SŁOŃCEM MALOWANE - WIZYTA GR. III i IV W MUZEUM NARODOWYM
W czerwcu grupa ,,Pszczółek” i "Tygrysków" wybrała się do Muzeum Narodowego na wystawę połączoną z warsztatami pt. ,,Słońcem malowane. Witraże” Stanisław Wyspiański
Dzisiejsze miejsce Stanisława Wyspiańskiego w dziejach polskiej kultury jest niepodważalne: geniusz o licznych talentach, bez którego nie sposób mówić o historii polskiej literatury, teatru, sztuk plastycznych, dizajnu… Wydaje się jednak, że wciąż umyka nam jeden niezwykle ważny rys jego twórczości.
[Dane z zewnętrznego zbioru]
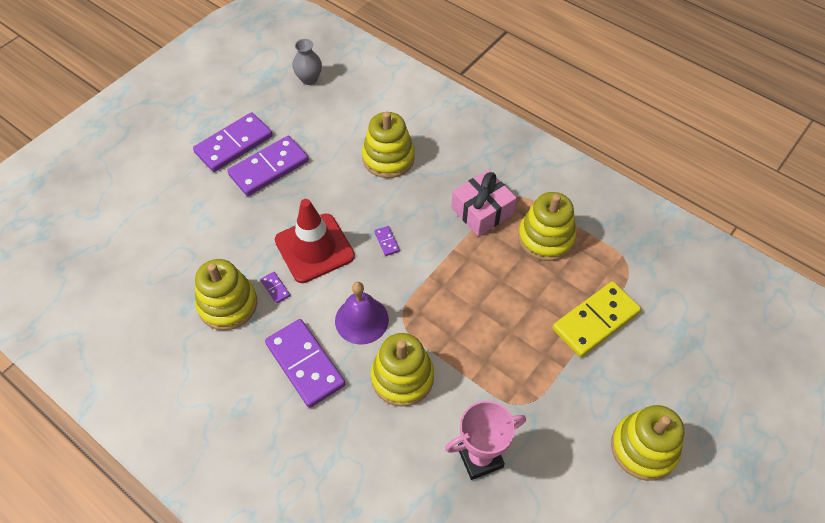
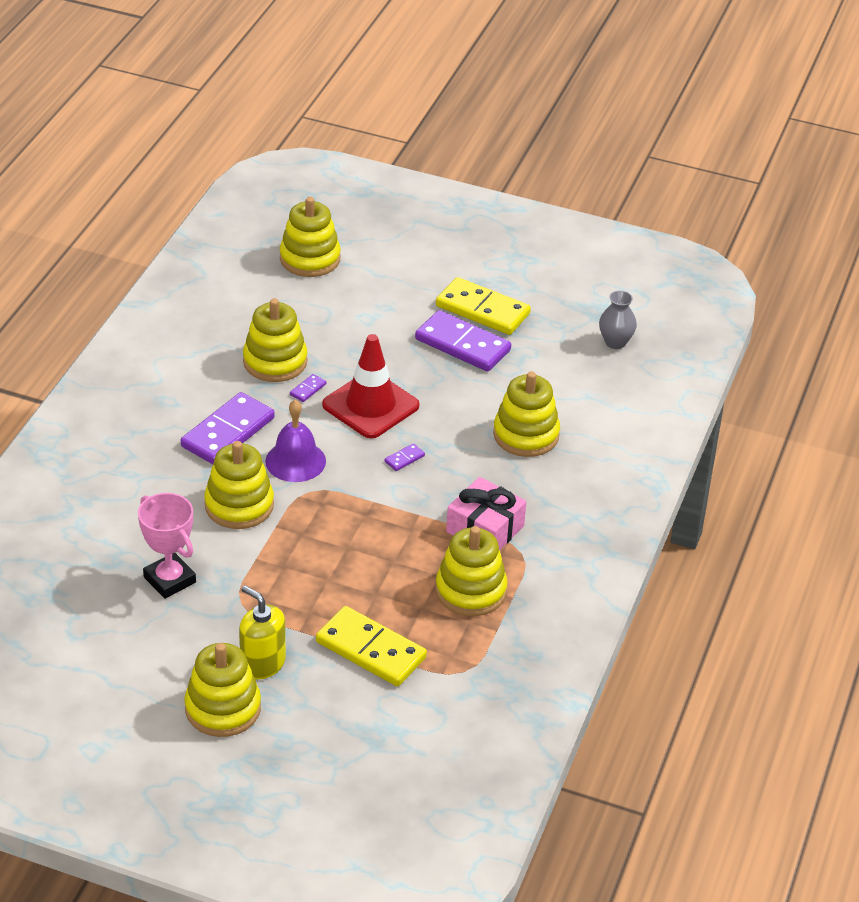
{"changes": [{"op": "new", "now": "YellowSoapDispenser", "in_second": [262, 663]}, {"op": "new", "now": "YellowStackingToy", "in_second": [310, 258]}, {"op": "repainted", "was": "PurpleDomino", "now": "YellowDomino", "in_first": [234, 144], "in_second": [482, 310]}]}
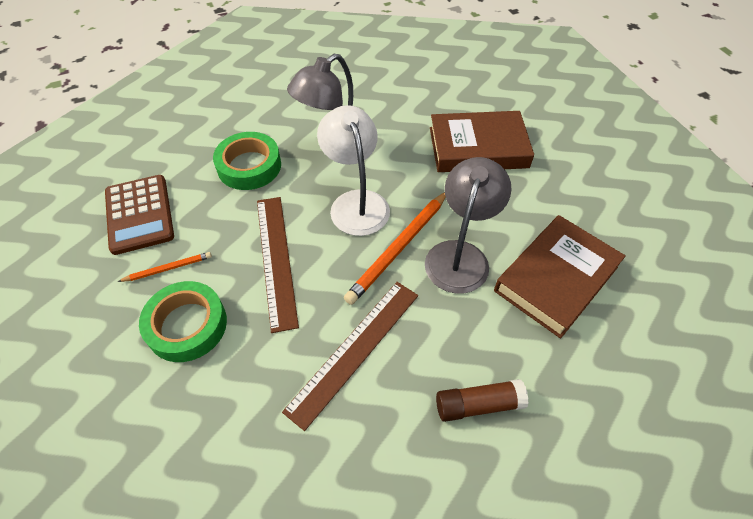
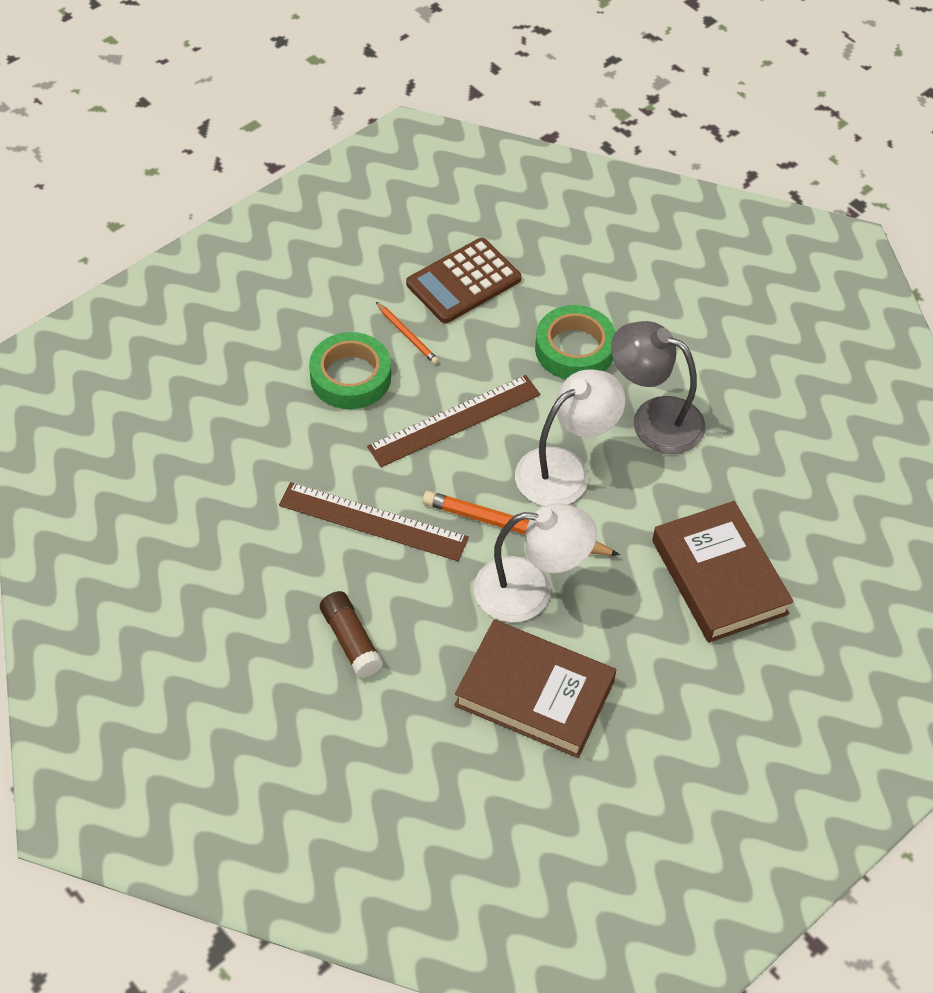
{"changes": [{"op": "repainted", "was": "GreyLamp", "now": "WhiteLamp", "in_first": [460, 255], "in_second": [530, 590]}]}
Urodzony i wychowany w Krakowie, nie tylko rozsadził mieszczańskie gusta, ale dokonał przy tym innej rebelii. W czasach, kiedy w społecznej świadomości nie zagościło jeszcze na dobre pojęcie zabytku, on patrzył znacznie dalej, wpisując się w ideę, która na świecie narodzi się dopiero w latach siedemdziesiątych XX wieku. Wówczas bowiem zaczęła się kształtować współczesna interpretacja dziedzictwa kulturowego, robiąca w ostatnich latach oszałamiającą karierę. Podejście Wyspiańskiego do Wawelu, którego owocem stanie się opracowany wspólnie z Władysławem Ekielskim projekt Wawel-Akropol, doskonale charakteryzują słowa napisane sto lat później: "[…] o ile zabytek należy do przeszłości, o tyle dziedzictwo służy współczesnym celom".
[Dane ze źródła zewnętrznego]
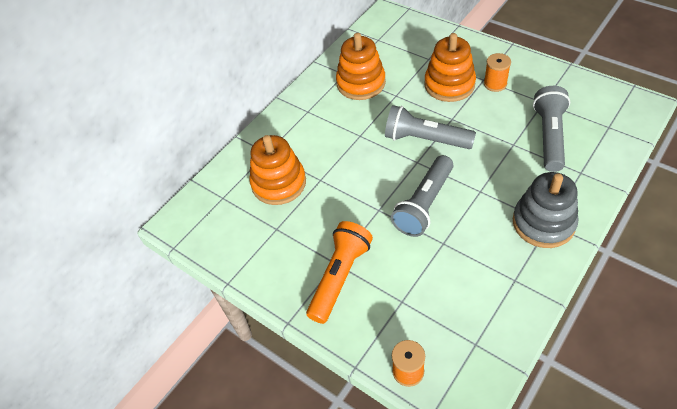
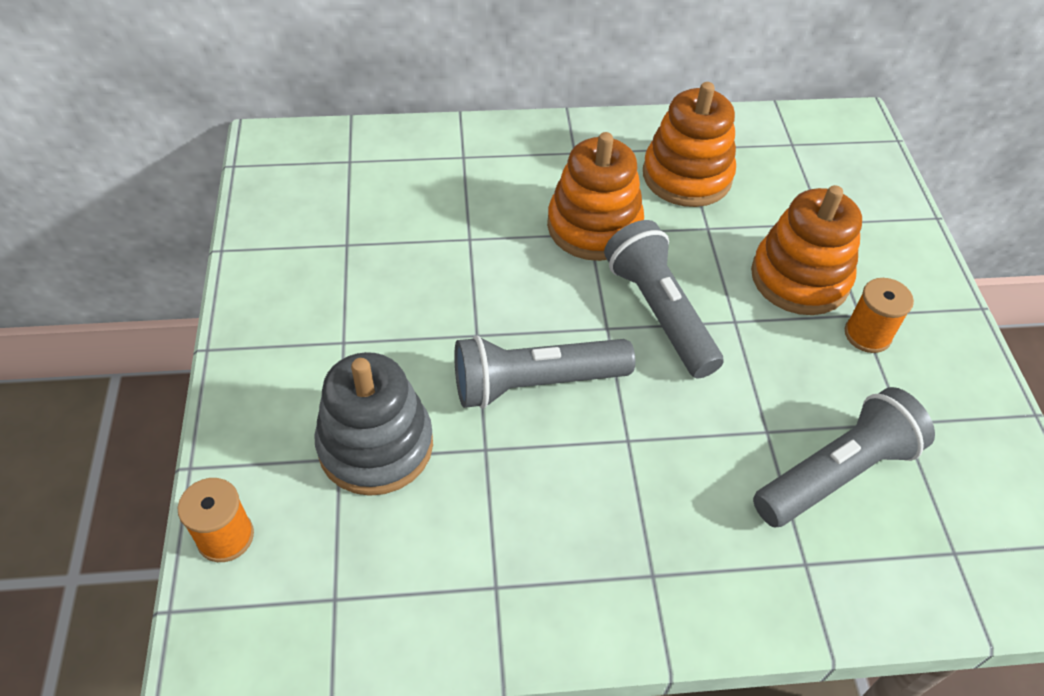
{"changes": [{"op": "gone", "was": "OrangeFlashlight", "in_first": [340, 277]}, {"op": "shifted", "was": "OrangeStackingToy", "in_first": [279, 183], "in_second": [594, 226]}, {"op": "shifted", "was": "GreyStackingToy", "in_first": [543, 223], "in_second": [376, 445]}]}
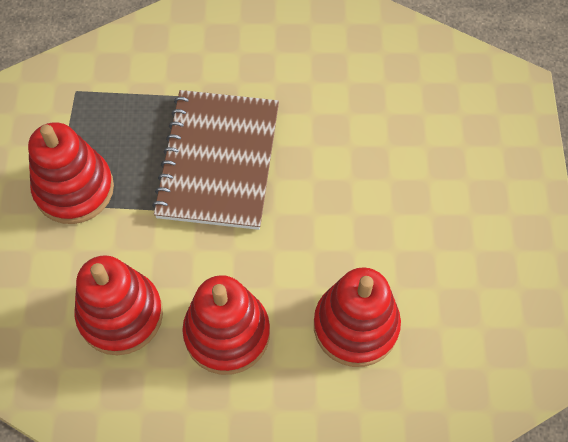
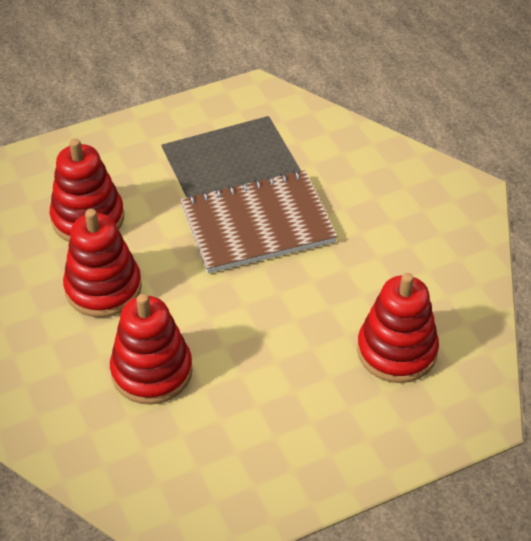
{"changes": [{"op": "shifted", "was": "RedStackingToy", "in_first": [74, 189], "in_second": [396, 351]}]}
Kto z jemu współczesnych poświęciłby tyle uwagi łąkowym roślinom, kwiatom, chwastom – obecnie postrzeganym jako nieodłączna część krajobrazu kulturowego? On zaś z zapałem szkicował je, rysował, a następnie przenosił do samego centrum historycznego Krakowa… wystarczy popatrzeć na polichromie i witraże w kościele Franciszkanów.
Nasze przedszkolaki z wielkim zainteresowaniem oglądały szkice witraży i słuchały o tym jak powstawały.
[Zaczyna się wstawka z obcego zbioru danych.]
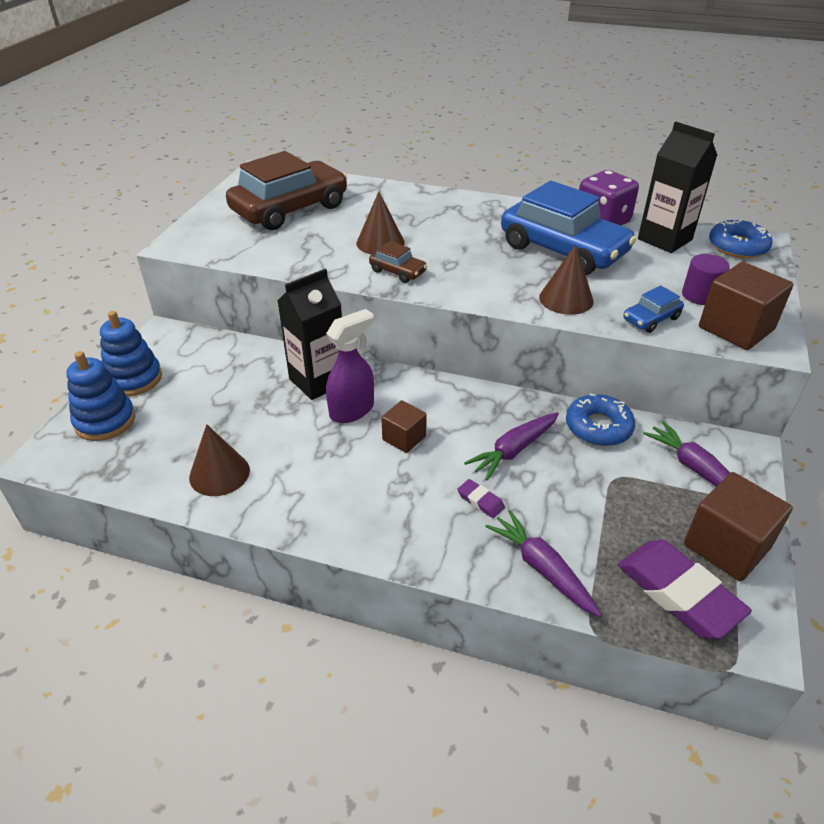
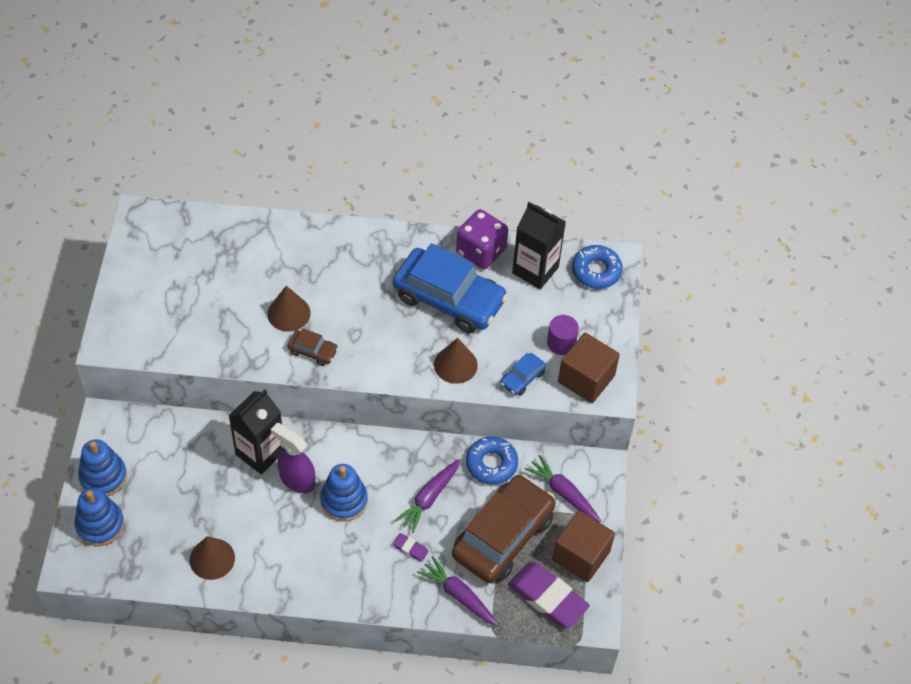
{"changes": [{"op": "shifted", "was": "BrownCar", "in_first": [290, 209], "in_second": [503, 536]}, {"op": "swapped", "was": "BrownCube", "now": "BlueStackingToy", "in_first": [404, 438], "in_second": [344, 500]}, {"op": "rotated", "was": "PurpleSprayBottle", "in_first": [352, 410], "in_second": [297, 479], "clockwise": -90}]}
Na koniec mogły same spróbować swoich sił i podczas warsztatów plastycznych kolorowały różne wzory na kalce technicznej. Kiedy skończone prace przyłożyły do okna zrozumiały co to znaczy ,,słońcem malowane” ,bo prawie każdy określił swój ,,witraż” jednym słowem -WOW!!!